Things are obvious only in hindsight

We all know no one can accurately predict the future. And, we’ve all heard the phrase: hindsight is 20/20.

With that said, it only seems obvious to everyone now how and why trouble struck from 2007 to 2009. However, very few people back then were raising the alarm. Recessions and bear markets usually take people by surprise.

One day this bull market too will end. But who can accurately say what will trigger the next market downturn? That argues for exercising some caution when investing. The accompanying lesson here is that markets rise and fall, and no investment performs well forever. It’s important to build – and keep – a broadly diversified portfolio that includes stocks, bonds, cash and other assets to help limit your exposure during a market downturn, yet capture returns from assets that do perform well during that time.

The market goes up more than it goes down

As painful as the Great Recession was (and many people are still dealing with the aftermath), the market has proven rather resilient. Although the longevity and strength of this bull market makes it an exception, it is still an example of an historical stock market trend. The stock market, historically, has always made a full recovery.

The fact is the stock market has gone up much more often than it has gone done. Consider that the last bear market, from October 9, 2007 through March 9, 2009, lasted 17 months. And, here we are in year 10 of the following bull market. This emphasizes the importance of sticking with your investment plan in both good times and bad.

The long-term looks smooth, but the short term is rocky

Still, the 300% gain in the bull market isn’t a straight line, though it may appear that way. The stock market can be volatile during short periods of time. Look no further than the turbulent fourth quarter of 2018, which saw the S&P 500 drop by 13.5%. That is close to the average market drop of 13.9% that has happened in any given year over the past 39 years. Therefore, short-term market volatility is something you should expect.

Long story short: don’t let normal, short-term volatility cause you to abandon your investment plan. When making investment decisions, always take a long-term perspective.

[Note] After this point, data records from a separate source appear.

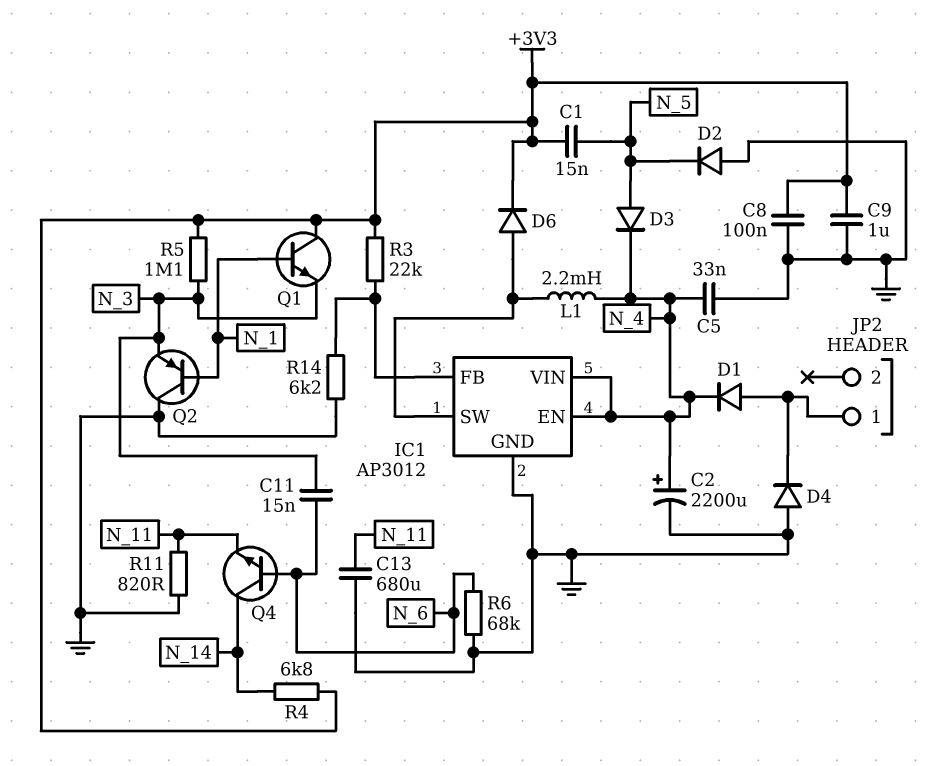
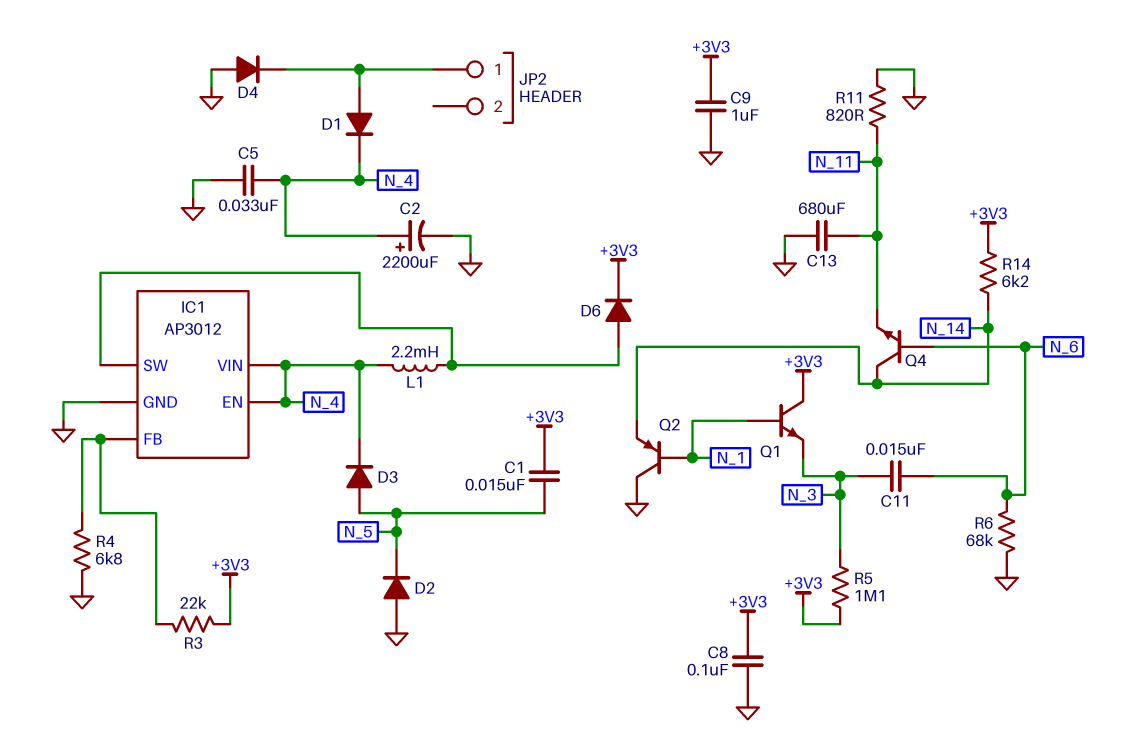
Q2: PNP (B N_1, C GND, E N_3) -> PNP (B N_1, C GND, E N_14)
R4: 6.8k (+3V3, N_14) -> 6.8k (GND, IC1/FB)
R14: 6.2k (GND, IC1/FB) -> 6.2k (+3V3, N_14)

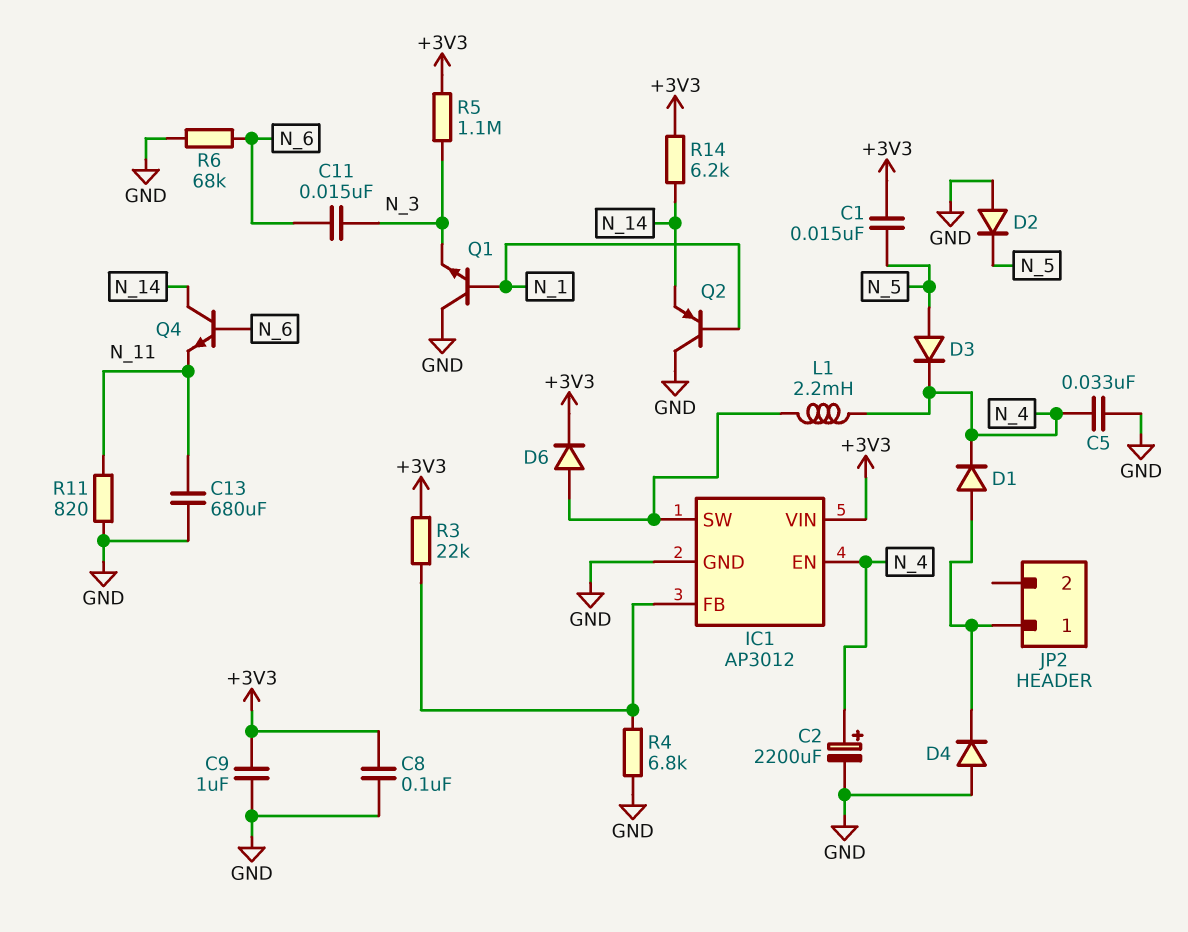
IC1 pin VIN: N_4 -> +3V3
Q1: NPN (B N_1, C +3V3, E N_3) -> NPN (B N_1, C GND, E N_3)

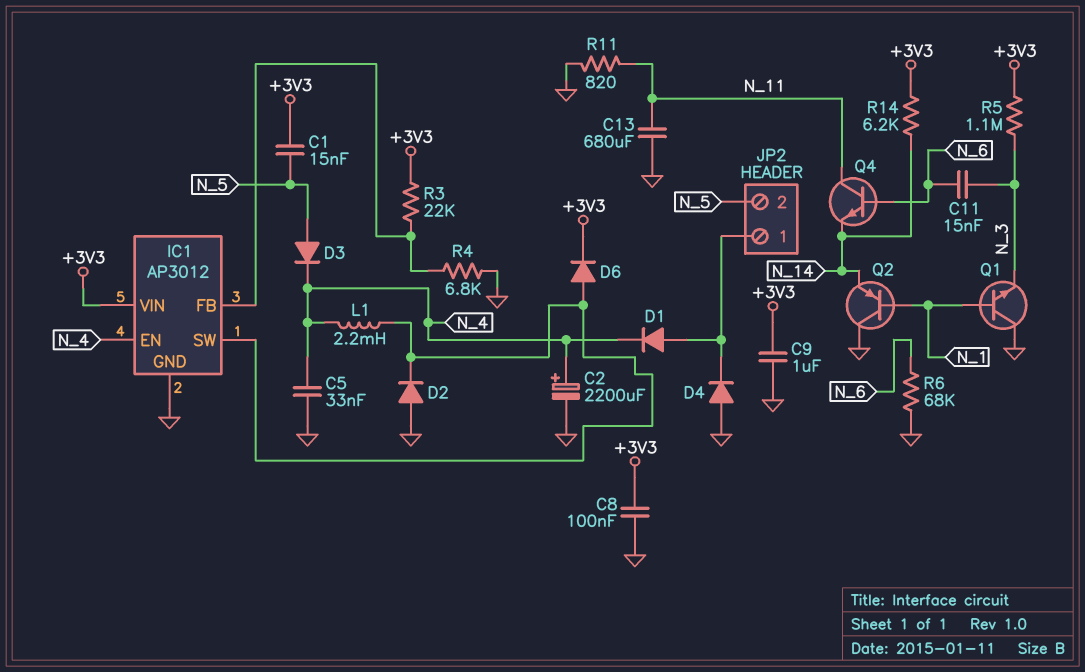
D2: diode (A GND, K N_5) -> diode (A GND, K IC1/SW)
JP2 pin 2: none -> N_5
Q4: NPN (B N_6, C N_14, E N_11) -> NPN (B N_6, C N_11, E N_14)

You’re better off focusing on what you can control

The fact is you can’t control the market. Instead, you should focus your efforts on what you can control. As an investor, you should concentrate on your financial goals, asset allocation, investment costs, contributions and withdrawals, all of which you can control. Set reasonable financial goals, choose an asset allocation you’re comfortable with for the long-term, take a low-cost approach, keep saving and don’t overspend.

If you do all those things appropriately, the results tend to take care of themselves. Heck, you can practically guarantee better returns than the next investor by keeping your costs lower. Ultimately, if you are reaching your financial goals, don’t waste time worrying about the market.

Ignore the headlines

Mark Twain is famous for having said: “The rumors of my death have been greatly exaggerated.” The same could be said of this bull market. Ever since it started there has been a parade of news stories declaring its demise. Yet, it runs along. And, it could continue as long as economic growth, corporate earnings and employment remain strong.

The point is, you can’t believe everything you hear, read or see in the news. Which is why headlines should never factor into your investment decisions.

Go back to March 2009. Stories about the 8.7% unemployment rate and tanking home prices dominated the nightly news. Such negative headlines likely convinced many investors to exit the market, right as it was about to turn around. That isn’t to say you shouldn’t be informed. Just don’t let one news bit influence you and make sure you get the full picture before you consider making changes to your investment plan.